Arthur en Lucas Jussen op het jubileumconcert foto: Dennis Sies
Reportage
25 jaar serie Meesterpianisten. Aldo Ciccolini, Jevgeni
Kissin, Jean-Yves Thibaudet, Alfred Brendel, Nikolaj Loeganski, Alexander
Gavrylyuk, Severin von Eckardstein, Lucas en Arthur Jussen. Amsterdam,
Concertgebouw, 11/3.
Marco Riaskoff heeft niet gejodeld. De impresario van de
serie Meesterpianisten, in kleine kring beroemd om zijn beheersing van de
alpiene jubel, had in een interview aangekondigd dat hij in jodelen zou
uitbarsten als Martha Argerich de mystery guest zou zijn die tijdens de viering
van zijn 25-jarig jubileum de trap in het Concertgebouw zou afdalen. Ze kwam
niet. En ook Maria João Pires, Arcadi Volodos en de presentator Paul Witteman
moesten het laten afweten.
Het verjaarsconcert van zijn serie werd er nauwelijks minder
bijzonder door. Met Koningin Beatrix als eregast, met Prins Maurits en Prinses
Marilène
en met muzikale coryfeeën als Frank Peter Zimmermann, Elly Ameling, Theo Olof en Jan Wijn vierden 2000
liefhebbers Riaskoffs betekenis voor het Nederlandse muziekleven.
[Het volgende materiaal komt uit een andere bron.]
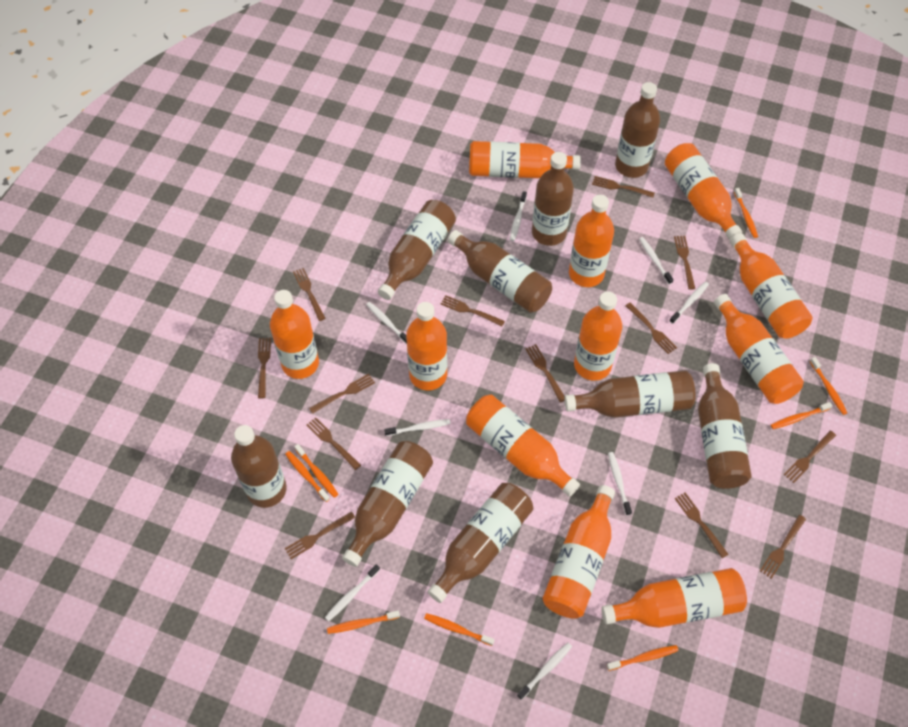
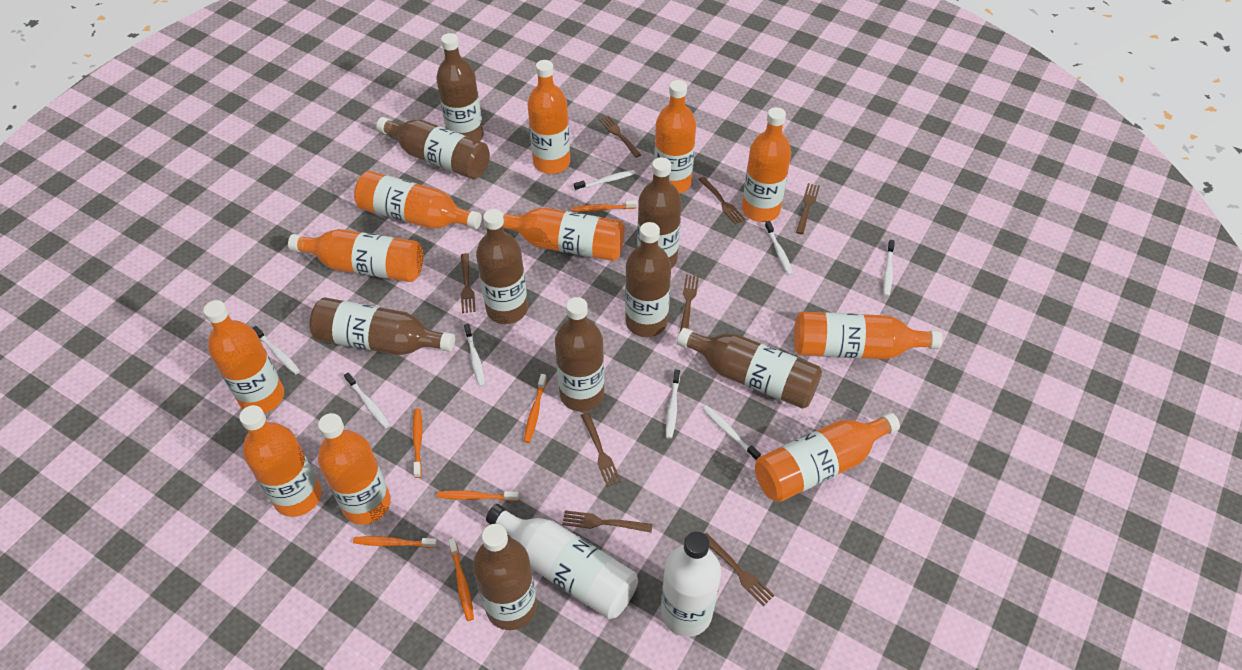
brown fork: 13 -> 8
orange toothbrush: 8 -> 6
white bottle: 0 -> 2

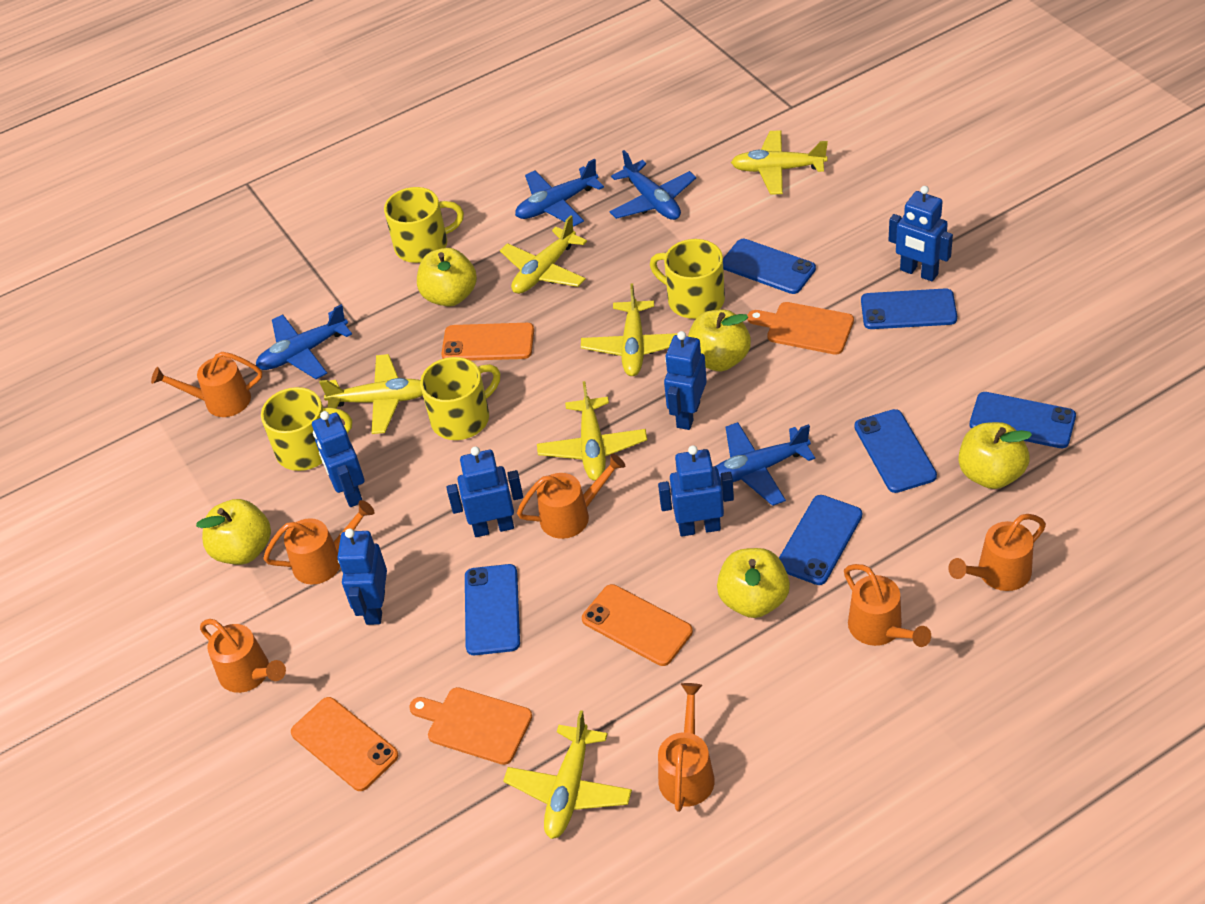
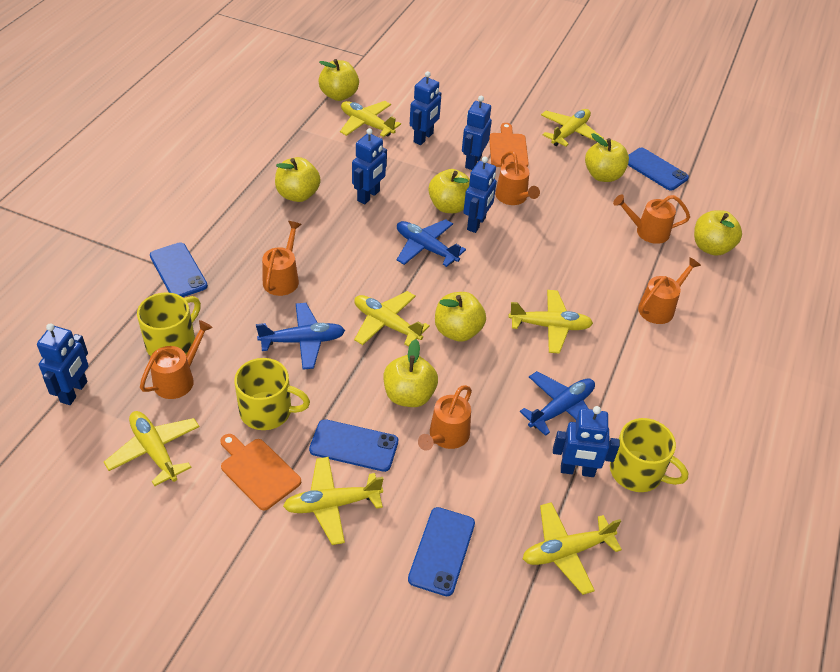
blue phone: 6 -> 4
blue plane: 4 -> 3
orange phone: 3 -> 0
orange watering can: 7 -> 6
yellow apple: 5 -> 7
yellow mug: 4 -> 3
yellow plane: 6 -> 7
Voor Riaskoff zelf was het programma zorgvuldig geheim
gehouden. Hij zag vanaf zijn plek op het frontbalkon een unieke stoet pianisten
voorbijtrekken: de gelauwerde meesters Aldo Ciccolini, Jevgeni Kissin,
Jean-Yves Thibaudet, Nikolaj Loeganski, Alexander Gavrylyuk, Severin von
Eckardstein en de jonge Nederlandse broers Lucas en Arthur Jussen – een blijk
van erkentelijkheid voor de vele jaren waarin hij zich niet alleen onderscheidt
door zijn neus voor niveau maar ook door de toewijding en zorg waarmee hij zijn
musici onthaalt. Daardoor is ‘Amsterdam’ een begrip geworden in de
internationale pianistenwereld.
Behalve boeiende vergelijkingen tussen klankgevoel,
trefzekerheid, lef en kippenvelpotentie van de musici bood de avond een
onverwachte blik achter de schermen. Het publiek op het frontbalkon liep de
kans Jevgeni Kissin tegen het lijf te lopen, die achter de deur naar het podium
stilletjes stond te luisteren naar het spel van zijn collega’s.
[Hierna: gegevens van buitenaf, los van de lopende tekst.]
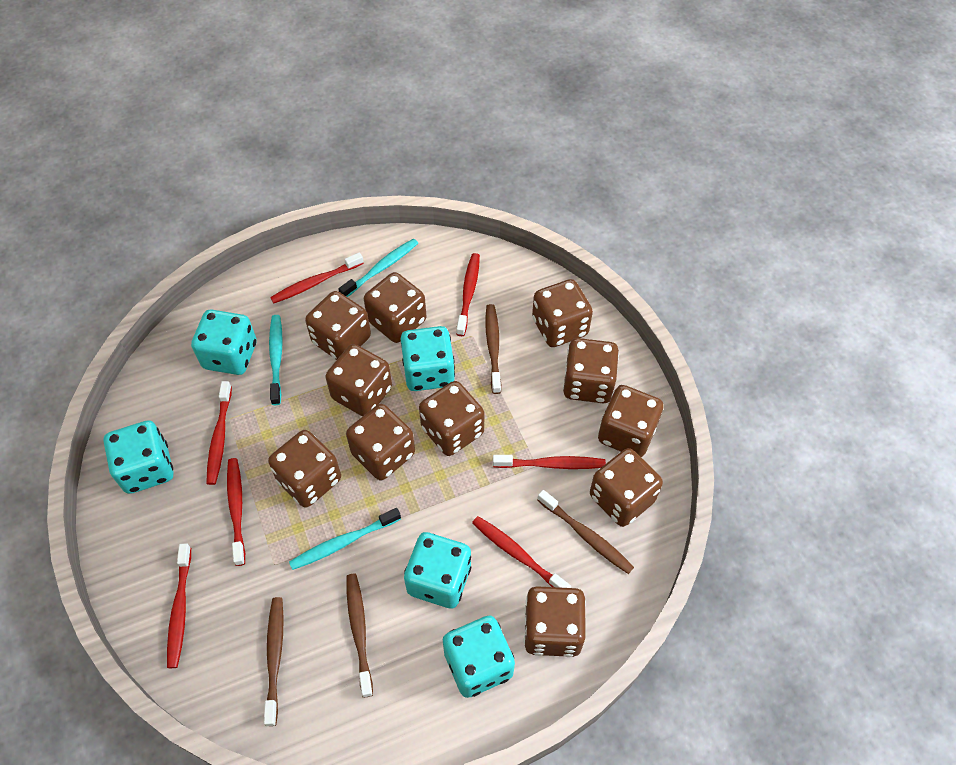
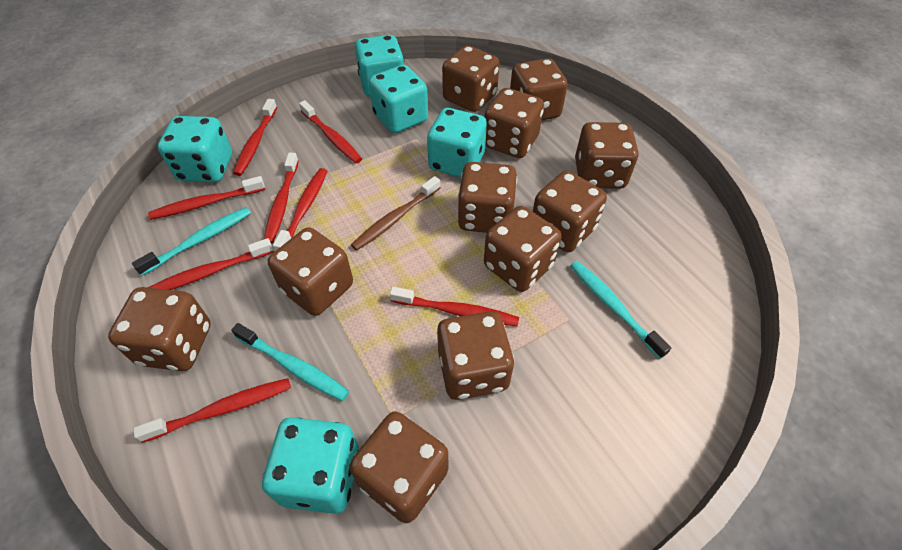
brown toothbrush: 4 -> 1
red toothbrush: 7 -> 8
Zichtbaar voor iedereen was het ontroerendste moment van de
avond: Scarlatti’s Sonate K380 door de bijna 87-jarige Aldo Ciccolini. De sfeer
was sereen en bezonken maar de spieren in zijn vingers hadden de tintelende
snelheid van een twintigjarige.
Zelfs in dit gezelschap van giganten waren er opmerkelijke uitschieters.
De 27-jarige Oekraïner Alexander Gavrylyuk smolt in een bewerking van
Rachmaninovs Vocalise de hamers in de vleugel om tot één tere zangstem en tartte
vervolgens de wetten van de zwaartekracht in zijn uitvoering van de
vliegensvlugge Tarantella uit Liszts Venezia e Napoli.
Jevgeni Kissin, de 41-jarige Rus die tegenwoordig in Parijs
woont, zorgde in het Tweede scherzo van Chopin voor een sensatie. De Steinway
werd onder zijn handen een symfonieorkest, waarin evenveel ruimte was voor tinkelende
harpen en zoete violen als voor daverende koperblazers.
En de mystery guest, de negende Meester? Dat was Alfred
Brendel, de oude titaan die 3½ jaar geleden afscheid nam in de serie en
nu niet optrad als pianist maar als verteller van zijn eigen, absurdistische
verhalen. Zijn Duits gekleurde Engels was moeilijk te volgen, maar uit flarden
viel op te maken dat het ging over een pianist met een extra wijsvinger, het
verschil tussen gerookte en gekookte piano’s en ‘the famous house of Bösenstein’.
Aan het slot van zijn optreden legde hij toch nog één vinger op een toets van
de Steinway, op de plek met de magische klank voor pianisten van over de hele
wereld – het podium van de serie Meesterpianisten.
Biëlla Luttmer
de Volkskrant, 13 maart 2012
Met dank voor deze mooie recensie van een hele mooie avond -- ook voor niet-kenners van muziek, zoals ik.